Electricity From Salty Water
BuzzSkyline writes "It's possible to produce energy by simply mixing fresh and salty water. Although chemists and physicists have long known about the untapped energy available where fresh water rivers pour into salty oceans — it's equivalent to 'each river in the world ending at its mouth in a waterfall 225 meters [739 feet] high' — the technology for exploiting the effect has been lacking. An Italian physicist seems to have solved the problem with the experimental demonstration of a 'salination cell' that creates power given nothing more than input sources of salty and fresh water. The researcher believes that this renewable, environmentally friendly energy source could be deployed in coastal areas and could provide another addition to the green-tech roster. A paper describing the technology is due to be published in an upcoming issue of the journal Physical Review Letters."
Only if the waterfall is on the edge of the ocean...

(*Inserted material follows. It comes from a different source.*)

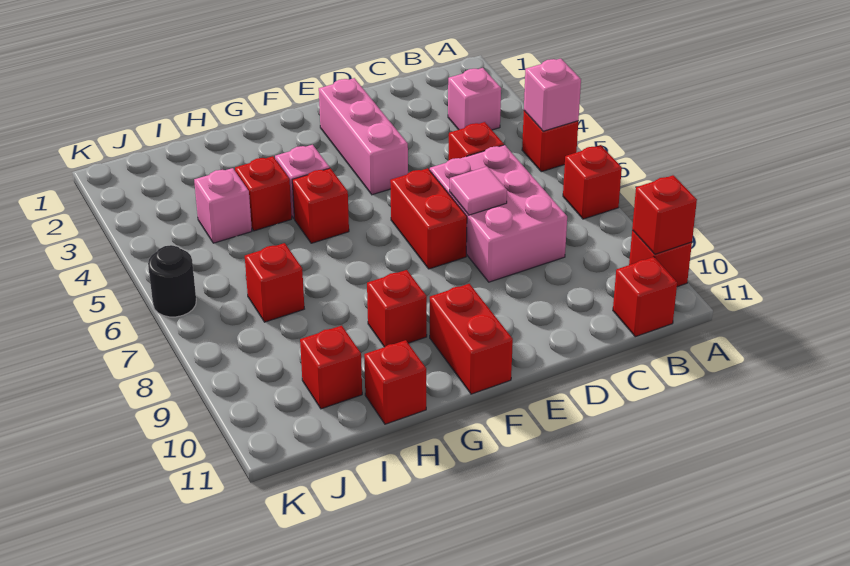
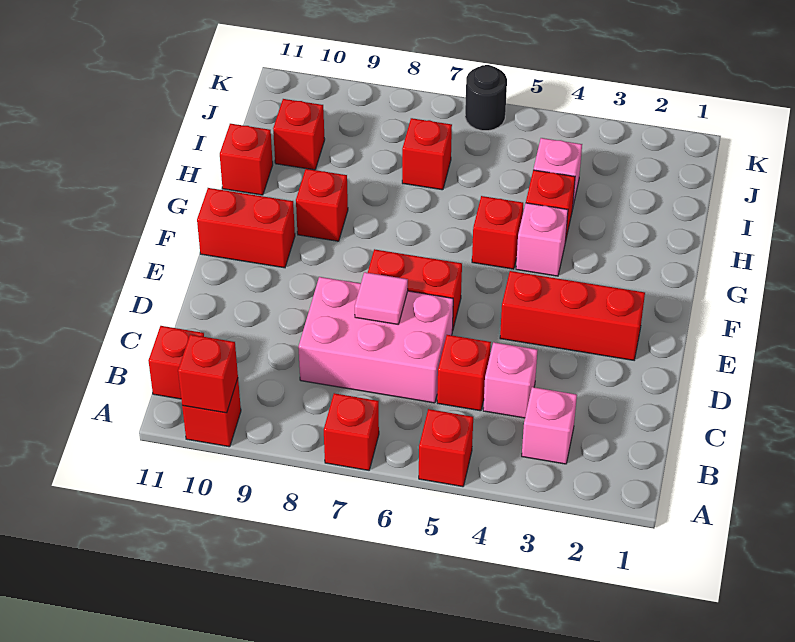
pink brick A5 level 2 -> pink brick C4 level 1
pink brick E2:E4 level 1 -> red brick E2:E4 level 1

Actually the technology was already available, and is to be used to power most the majority of homes in the Netherlands, including mine, if the proposal is approved:
http://ecoworldly.com/2009/03/08/saltwater-power-could-supply-energy-for-most-dutch-homes/
Or the original publication:
http://pubs.acs.org/doi/full/10.1021/es9004224?cookieSet=1
There have been other ways to extract salinization energy: http://en.wikipedia.org/wiki/Reverse_electrodialysis
These methods are even being used in test sites to generate power. Main problems are that there's a lot of crap in rivers that you need to filter out to get high efficiencies.
- Give a man a fire and he's warm for a day, but set him on fire and he's warm for the rest of his life.